Pseudocode Yes Algorithm 1 Quantum Value Iteration QVI-1(M, δ) ... Algorithm 2 Quantum Value Iteration QVI-2(M, ϵ, δ) ... Algorithm 3 Quantum Mean Estimation with Binary Oracles QMEBOδ(p Tf, Bp, Bf, ϵ) ... Algorithm 4 Quantum Value Iteration QVI-3(M, ϵ, δ) ... Algorithm 5 Quantum Value Iteration QVI-4(M, ϵ, δ) ... Algorithm 6 Value Iteration (Backward Induction) Algorithm for Finite Horizon MDPs
Open Source Code No The paper does not contain any explicit statement about providing open-source code for the methodology described, nor does it provide any links to a code repository.

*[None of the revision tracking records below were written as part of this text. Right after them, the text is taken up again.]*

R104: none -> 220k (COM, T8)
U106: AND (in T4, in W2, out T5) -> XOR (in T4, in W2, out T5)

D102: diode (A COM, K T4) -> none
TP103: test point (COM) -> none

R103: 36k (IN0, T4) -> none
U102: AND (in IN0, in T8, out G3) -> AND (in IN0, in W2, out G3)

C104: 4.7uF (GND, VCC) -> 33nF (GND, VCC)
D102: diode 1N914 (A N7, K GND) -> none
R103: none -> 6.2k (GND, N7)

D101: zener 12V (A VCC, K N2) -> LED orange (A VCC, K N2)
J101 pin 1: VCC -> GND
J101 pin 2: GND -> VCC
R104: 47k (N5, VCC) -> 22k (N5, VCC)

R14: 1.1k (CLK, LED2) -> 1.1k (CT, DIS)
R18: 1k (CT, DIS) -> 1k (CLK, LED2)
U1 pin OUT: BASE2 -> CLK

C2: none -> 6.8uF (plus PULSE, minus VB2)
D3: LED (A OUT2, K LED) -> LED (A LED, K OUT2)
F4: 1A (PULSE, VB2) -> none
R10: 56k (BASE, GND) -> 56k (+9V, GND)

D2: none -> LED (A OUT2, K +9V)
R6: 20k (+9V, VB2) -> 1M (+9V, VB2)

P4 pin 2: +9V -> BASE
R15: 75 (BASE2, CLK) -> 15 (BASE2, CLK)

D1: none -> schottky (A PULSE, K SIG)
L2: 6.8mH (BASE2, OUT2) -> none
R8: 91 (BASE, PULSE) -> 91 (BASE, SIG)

Open Datasets No The paper discusses theoretical models (Markov Decision Processes, generative models) for which algorithms are designed and analyzed. It does not utilize or mention specific datasets for empirical evaluation, hence no information on open datasets is provided.
Dataset Splits No The paper is theoretical and focuses on algorithm design and complexity analysis for Markov Decision Processes. It does not involve empirical evaluation on datasets, and therefore, no dataset splits are discussed or specified.
Hardware Specification No The paper is theoretical and focuses on quantum algorithms and their computational complexities. It does not describe any experiments or simulations that would require specific hardware, thus no hardware specifications are mentioned.
Software Dependencies No The paper is theoretical, presenting quantum algorithms and their complexity analysis. It does not mention specific software or libraries with version numbers that would be required to implement or reproduce the work.
Experiment Setup No The paper is theoretical and focuses on the design and analysis of quantum algorithms for MDPs. It does not include any empirical experiments, and therefore, no experimental setup details like hyperparameters or training configurations are provided.